Quando Dada encerrou sua apresentação com uma música sentimental, pesquisada freneticamente no Google e tocada inesperadamente em seu celular, seus colegas riram em agradecimento. A atmosfera era mais íntima do que acadêmica — um ethos que Tsai esperava cultivar. "Eles realmente construíram relacionamentos intelectuais baseados na confiança", diz ela. "Houve muitas risadas. Eles se divertiam discordando e debatendo."

Mudança de opinião 

A estudante-atleta Shannon Cordle, do primeiro ano, que está se formando em engenharia mecânica, não sabia o que esperar do Compass. Como era novo, não havia avaliações dos alunos. O que a chamou a atenção foi o sistema de notas: 15% da nota final é baseada em uma rubrica que cada aluno criou para si.

O objetivo de Cordle era se sentir mais confortável expressando uma opinião — mesmo antes de tê-la totalmente formada. "É fácil ficar quieta quando você não tem certeza", diz ela. "O Compass me ajudou a praticar a capacidade de falar e estar disposta a errar, porque é assim que se aprende."

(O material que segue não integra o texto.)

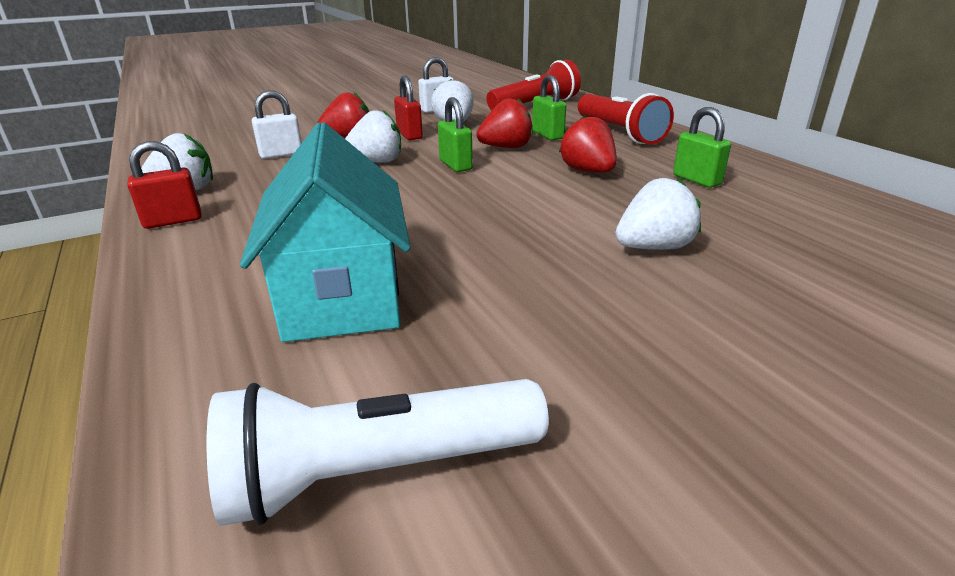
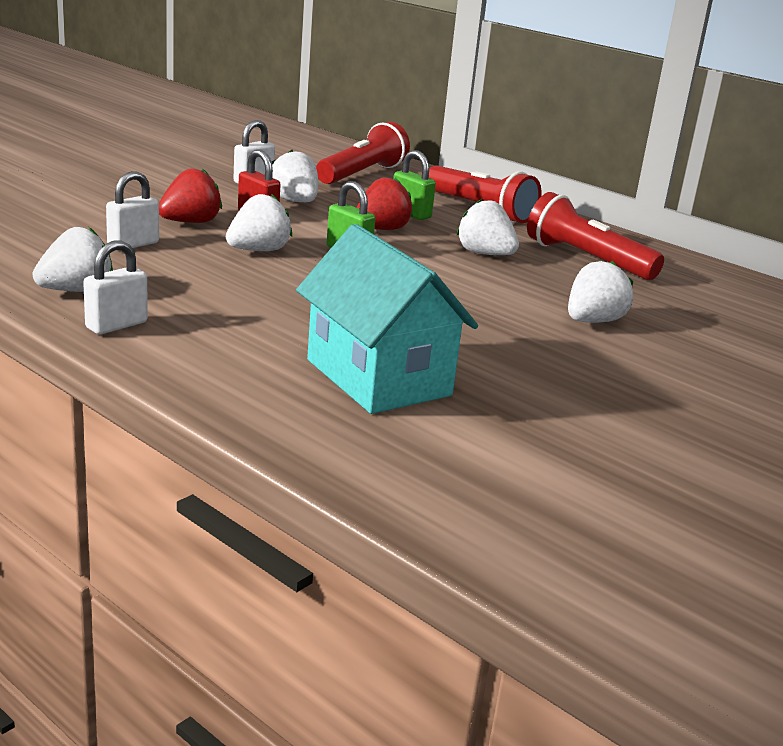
camera: 25 degrees left, 5 degrees down
(173, 221) = (116, 325): red padlock -> white padlock
(378, 472) = (528, 475): white flashlight -> none
(588, 171) = (485, 254): red strawberry -> white strawberry
(696, 180) = (586, 259): green padlock -> red flashlight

Em uma semana, a turma debateu se a meritocracia cria uma sociedade justa — um tópico especialmente relevante no MIT, dado seu famoso processo seletivo de admissão. 

Os alunos puderam escolher sua posição antecipadamente e depois foram convidados a mudá-la à medida que ganhavam mais perspectivas durante o debate.

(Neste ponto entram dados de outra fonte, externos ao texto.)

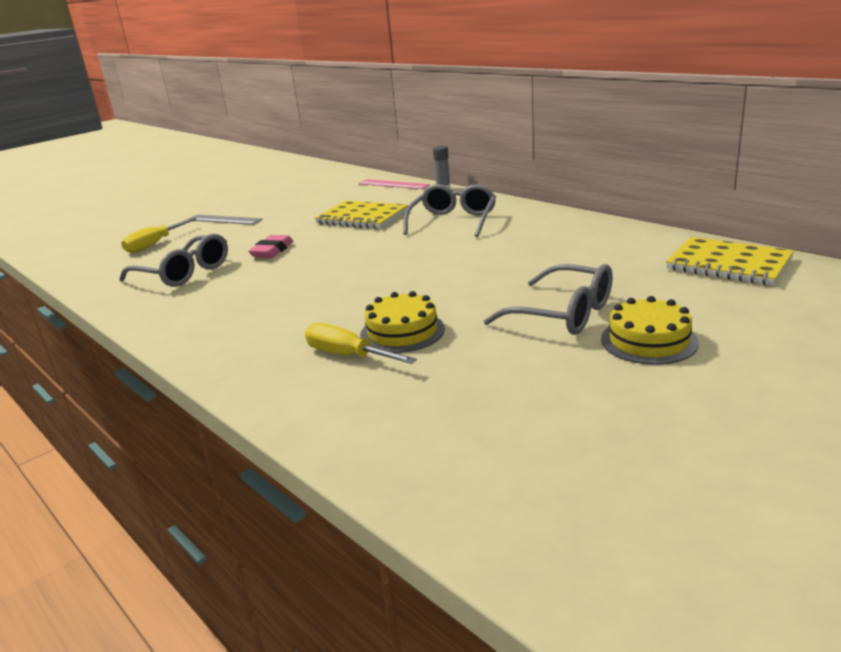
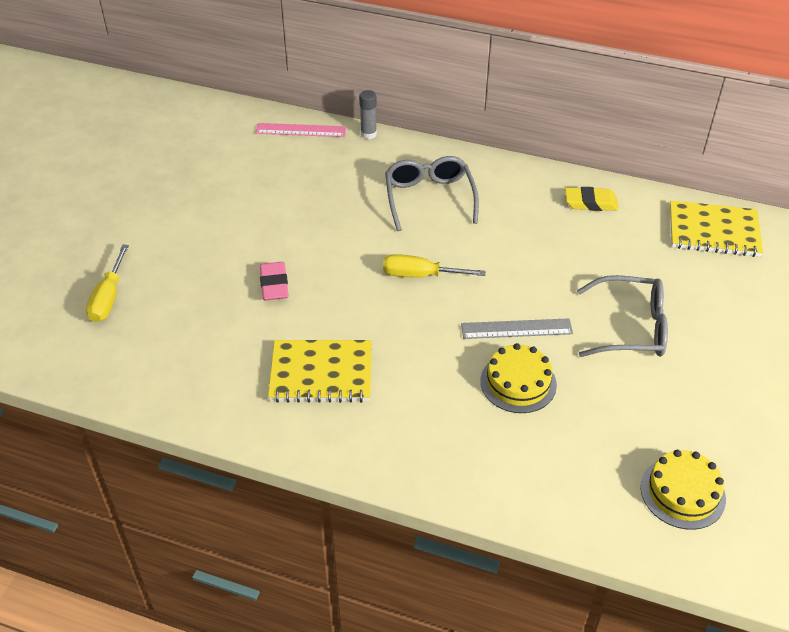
camera: 30 degrees left, 20 degrees up
(183, 273) = (208, 343): grey glasses -> none
(224, 220) = (150, 233): grey ruler -> grey ruler (516, 329)
(348, 355) = (498, 425): yellow screwdriver -> yellow screwdriver (420, 275)
(362, 217) = (322, 204): yellow notebook -> yellow notebook (321, 373)
(604, 236) = (590, 203): none -> yellow eraser
(648, 341) = (712, 347): yellow cake -> yellow cake (682, 493)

"Isso ajuda os alunos a entender não apenas as falhas em outro ponto de vista, mas também como fortalecer seus argumentos", diz Tsai.

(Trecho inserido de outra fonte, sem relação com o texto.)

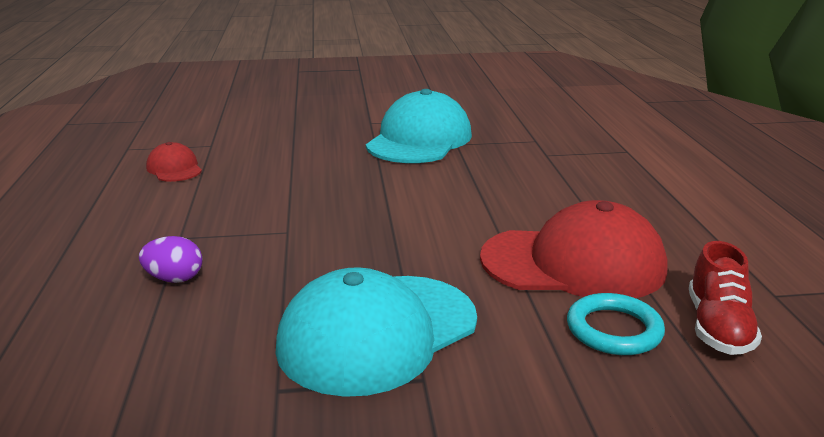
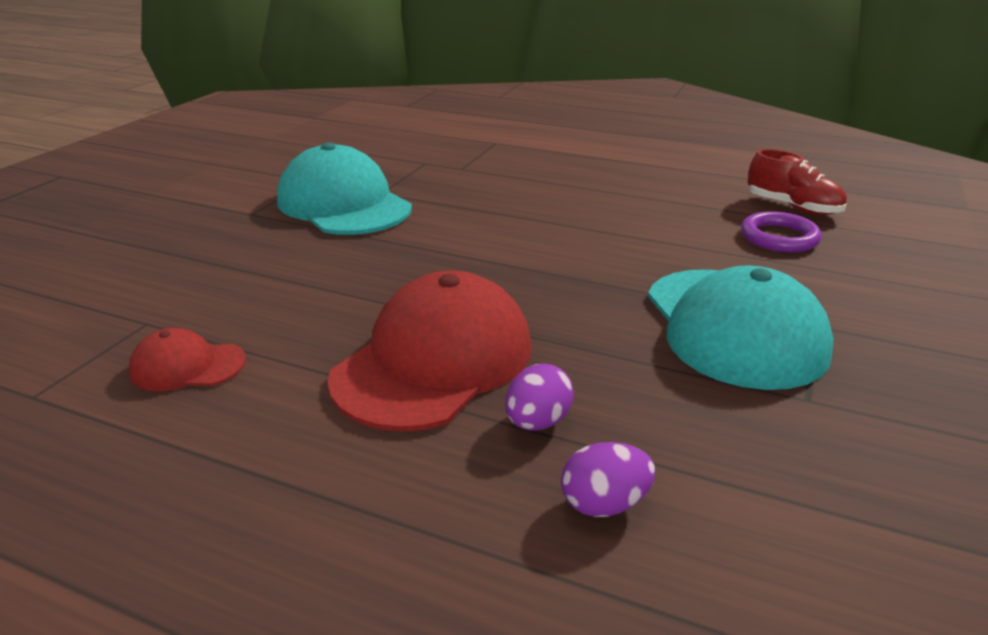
camera: 60 degrees left, 5 degrees up
(93, 322) = (604, 504): none -> purple egg
(573, 263) = (672, 220): red cap -> red cap (434, 361)
(614, 330) = (779, 237): turquoise ring -> purple ring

Cordle, que espera se dedicar à área de próteses, vê sua futura área como o equilíbrio perfeito entre criatividade e ética. "As humanidades desafiam a forma como vemos nossas áreas como cientistas e engenheiros", afirma.

Uma bússola ajuda os viajantes a encontrar o caminho — mas é mais útil quando precisam se reorientar e mudar de direção. Nesse sentido, a Bússola prepara os alunos não apenas para fazer grandes perguntas, mas para continuar perguntando — e se adaptando — à medida que suas vidas e carreiras evoluem.

“Reunir esses elementos inesperados de classe com alunos e professores gerou uma alquimia mágica — um tipo de transformação que nem sabíamos que poderíamos criar”, diz Tsai.

Além da aula, o  Podcast MIT Compass aborda essas questões fundamentais com convidados de todas as escolas de Ciências e Engenharia do MIT. Há também planos para adaptar a versão presencial desta aula para alunos online no MITx .

Além do apoio filantrópico do membro emérito da MIT Corporation, Ray Stata '57, a iniciativa é apoiada pelo Gabinete do Vice-Reitor e pelo  Fundo de Inovação Educacional SHASS do MIT Human Insight Collaborative , que promove novas abordagens educacionais transformadoras nos campos SHASS.